La La Land, le film oscarisé de Damien Chazelle raconte l’histoire de deux jeunes artistes en herbe, Mia et Sebastian, tentant désespérément de construire une carrière, lui dans le jazz, elle dans le théâtre. Le son du piano de Seb, subjugue Mia. Et voici l’amour qui vient se glisser dans leur parcours. Mais on se chamaille. On se stimule. On s’aime. On se sépare. On se retrouve. Et finalement, la carrière triomphe de l’amour. Le rêve américain, la recherche du succès et de la gloire l’emportent sur les sentiments. Elle, Mia, devient une actrice célèbre ; lui, Sebastian, crée son propre club de jazz. Et les deux se séparent avec dans les yeux un sourire d’une tristesse infinie. Voici un film prétexte à magnifier la ville de Los Angeles et à valoriser sa mythologie. La merveilleuse séquence chorégraphique de l’ouverture nous laisse voir l’immense étendue géographique de la ville depuis un échangeur autoroutier aérien. Tout au long du film, on retrouve quelques lieux qui ont marqué l’histoire de Hollywood et de Los Angeles : le Chateau Marmont, le fameux hôtel des stars sur Sunset Boulevard ; les Watts Towers, ces tours « Art brut » faites de bric et de broc ; le funiculaire Angels Flight, réouvert pour l’occasion et qui descend directement sur le Marché central. Sans oublier le Griffith Observatory sur les collines de Hollywood où fut tourné La Fureur de vivre, le film de Nicholas Ray avec James Dean. Comme Sebastian adore ce film, il emmène Mia à une projection, ce qui nous permet de profiter de quelques extraits. Et on a plaisir à voir nos deux héros imiter, même maladroitement, Fred Astaire dansant avec Ginger Rogers ou Cyd Charisse dans Tous en Scène de Minnelli. Au moins pour le ballet d’ouverture et pour cette belle balade dans los Angeles, La La Land vaut la peine d’être vu. Et rendez-vous l’année prochaine pour la seconde édition du «La La Land Day».

La La Land, film musical américain de Damien Chazelle avec Ryan Gosling et Emma Stone – 2016. (Disponible en DVD et blue-ray aux États-Unis).

Un film 100% Angelin

22 mars 2017

Dans L.A. Confidential, le film de Curtis Hanson, on ne comprend pas grand-chose… comme souvent dans les films noirs américains.
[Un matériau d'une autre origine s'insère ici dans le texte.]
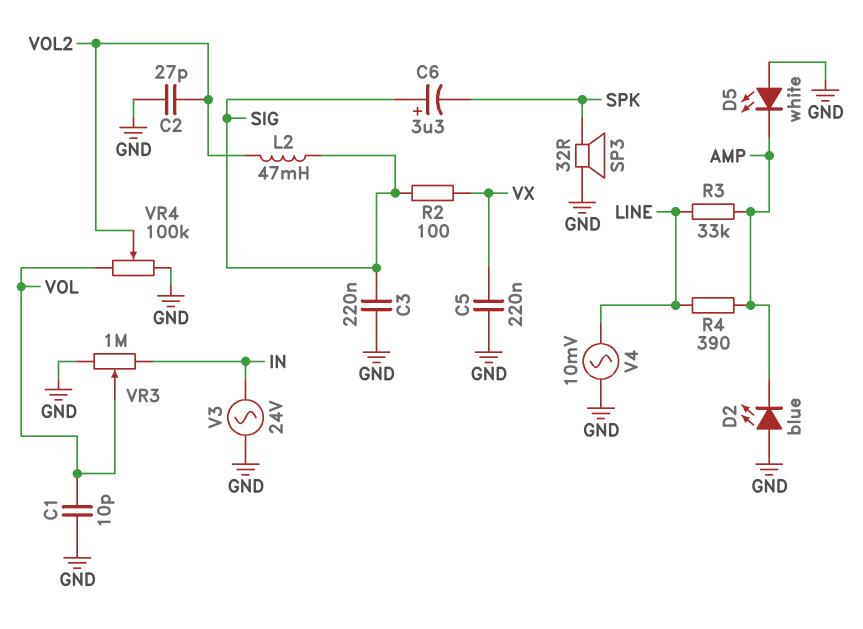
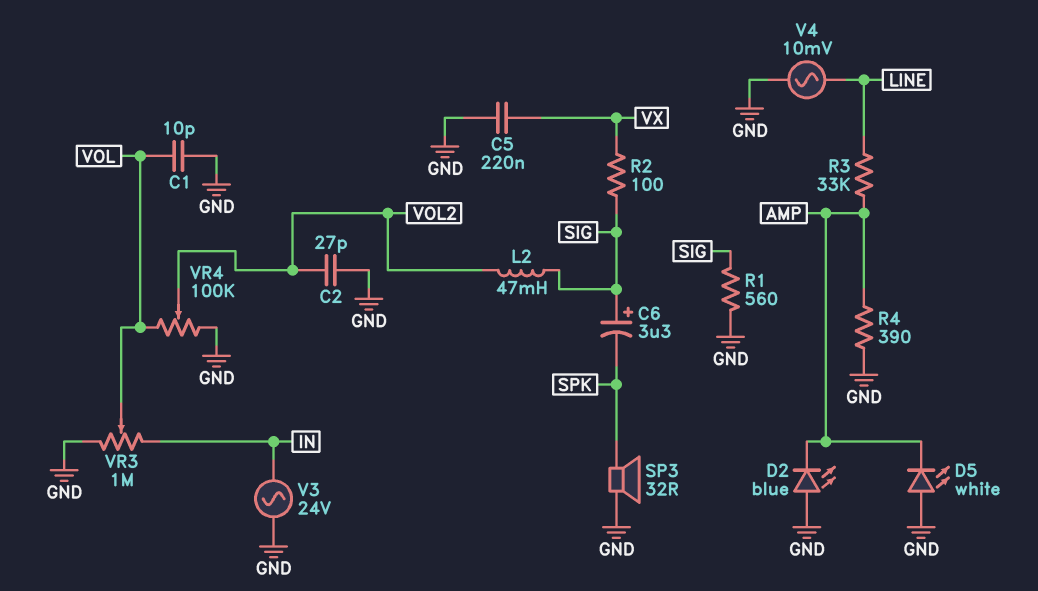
C3: 220nF (GND, SIG) -> none
R1: none -> 560 (GND, SIG)
R4: 390 (AMP, LINE) -> 390 (AMP, GND)

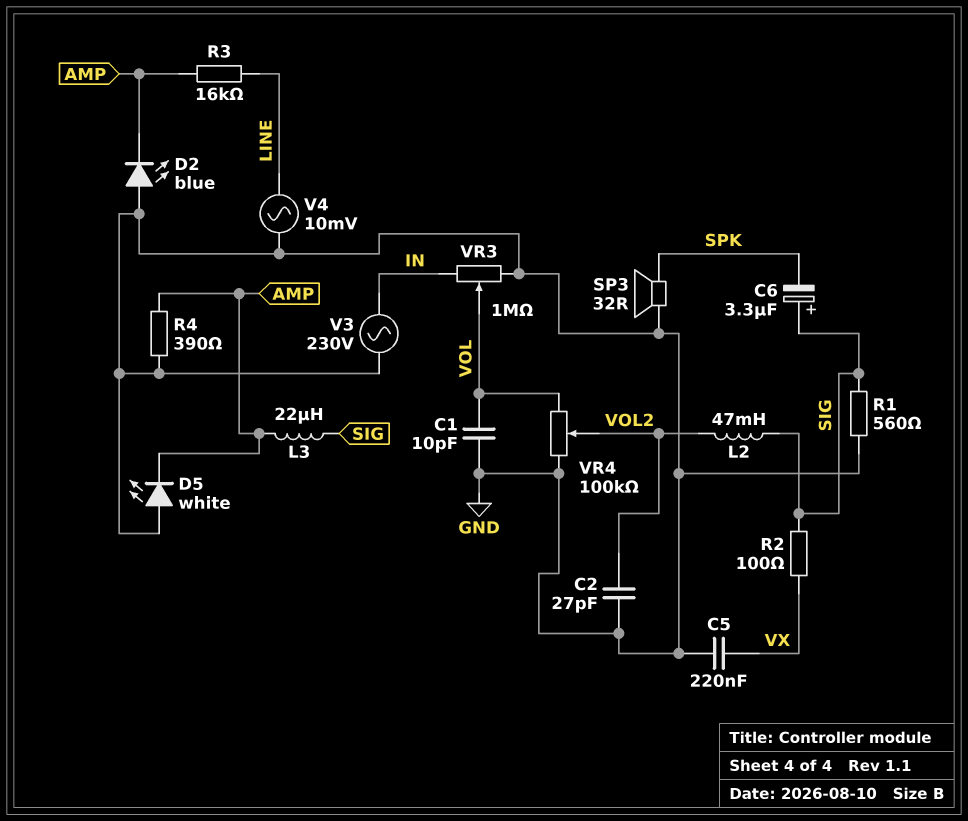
L3: none -> 22uH (AMP, SIG)
R3: 33k (AMP, LINE) -> 16k (AMP, LINE)
V3: AC 24V (GND, IN) -> AC 230V (GND, IN)

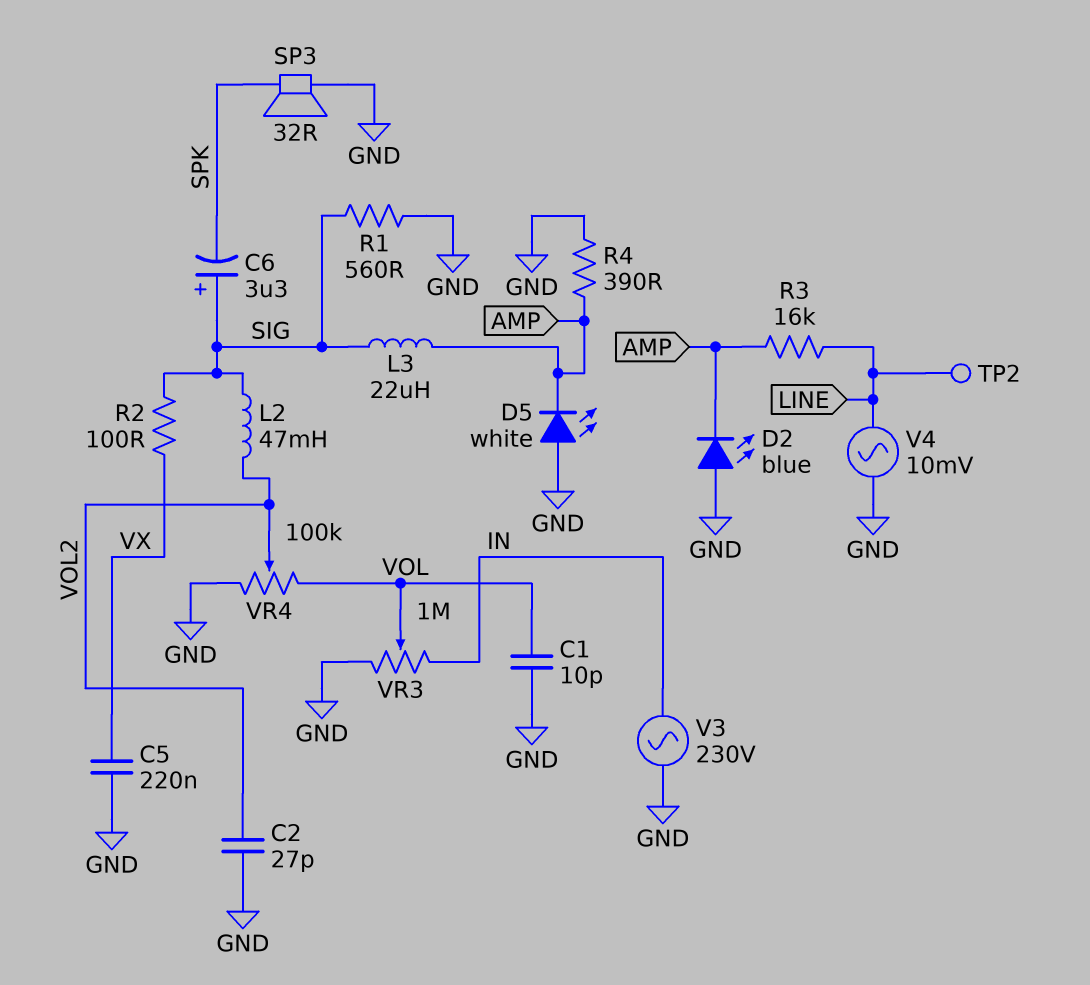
TP2: none -> test point (LINE)

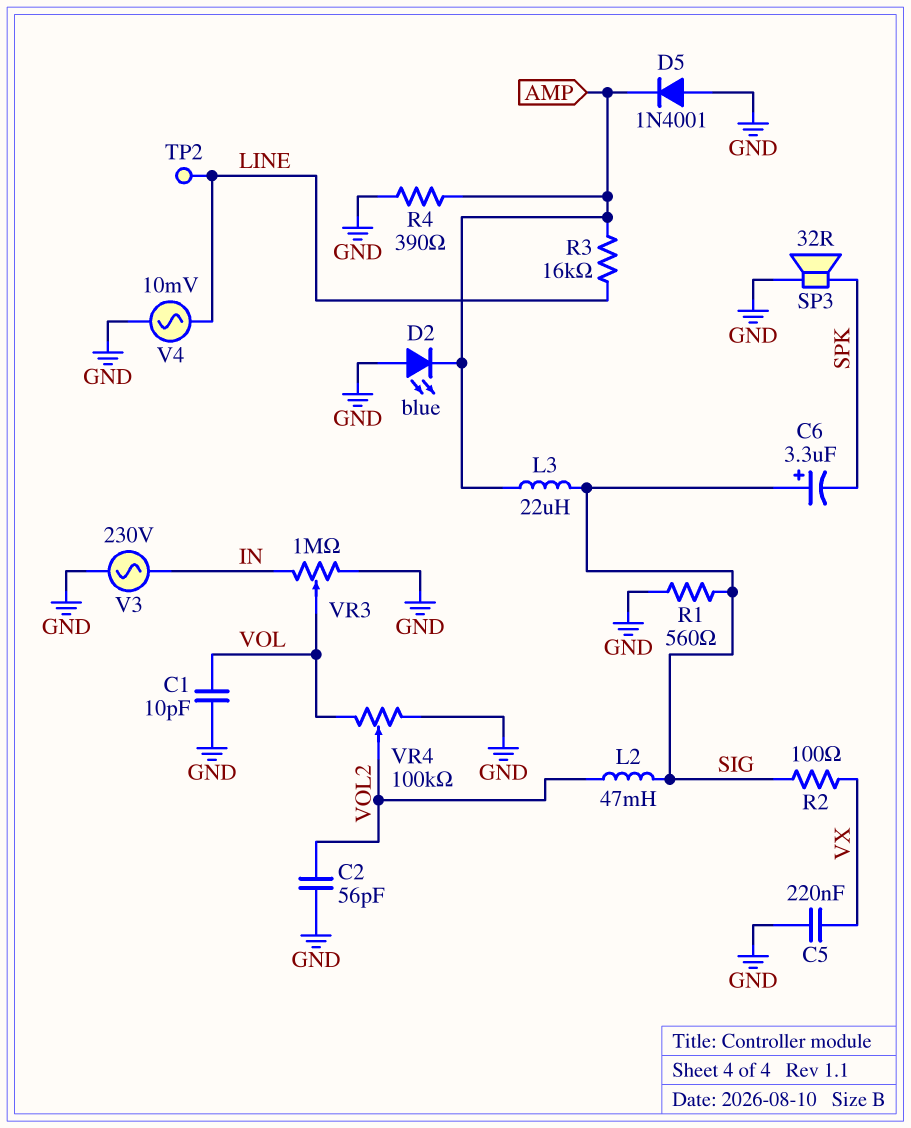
C2: 27pF (GND, VOL2) -> 56pF (GND, VOL2)
D5: LED white (A GND, K AMP) -> diode 1N4001 (A GND, K AMP)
Pensez par exemple au Grand Sommeil de Howard Hawks, tiré du roman de Raymond Chandler, où Humphrey Bogart se démène entre truands crapuleux.

Dans L.A. Confidential, c’est aussi le cas. Mais ici il y trois policiers du district de Hollywood qui cherchent à démêler une sombre histoire d’assassinat d’une call-girl, entre dealers, journalistes pourris et flics corrompus. Trois flics aux personnalités fortes différentes qui chacun à sa façon essaye de se venger de quelque chose qui dans le passé les aurait marqués. Le fort en thème, propre et courageux, dont le père policier est tombé sous les balles de truands et qui finit par gagner les plus hauts gallons. Son frère ennemi, la brute au cœur tendre qui n’a de cesse de cogner pour découvrir la vérité, lui aussi traumatisé enfant, par le meurtre de sa mère, battue à mort pas son père. Et le troisième, le placide et blasé Kevin Spacey, amateur de starlettes et d’argent, qui mourra car il en savait trop.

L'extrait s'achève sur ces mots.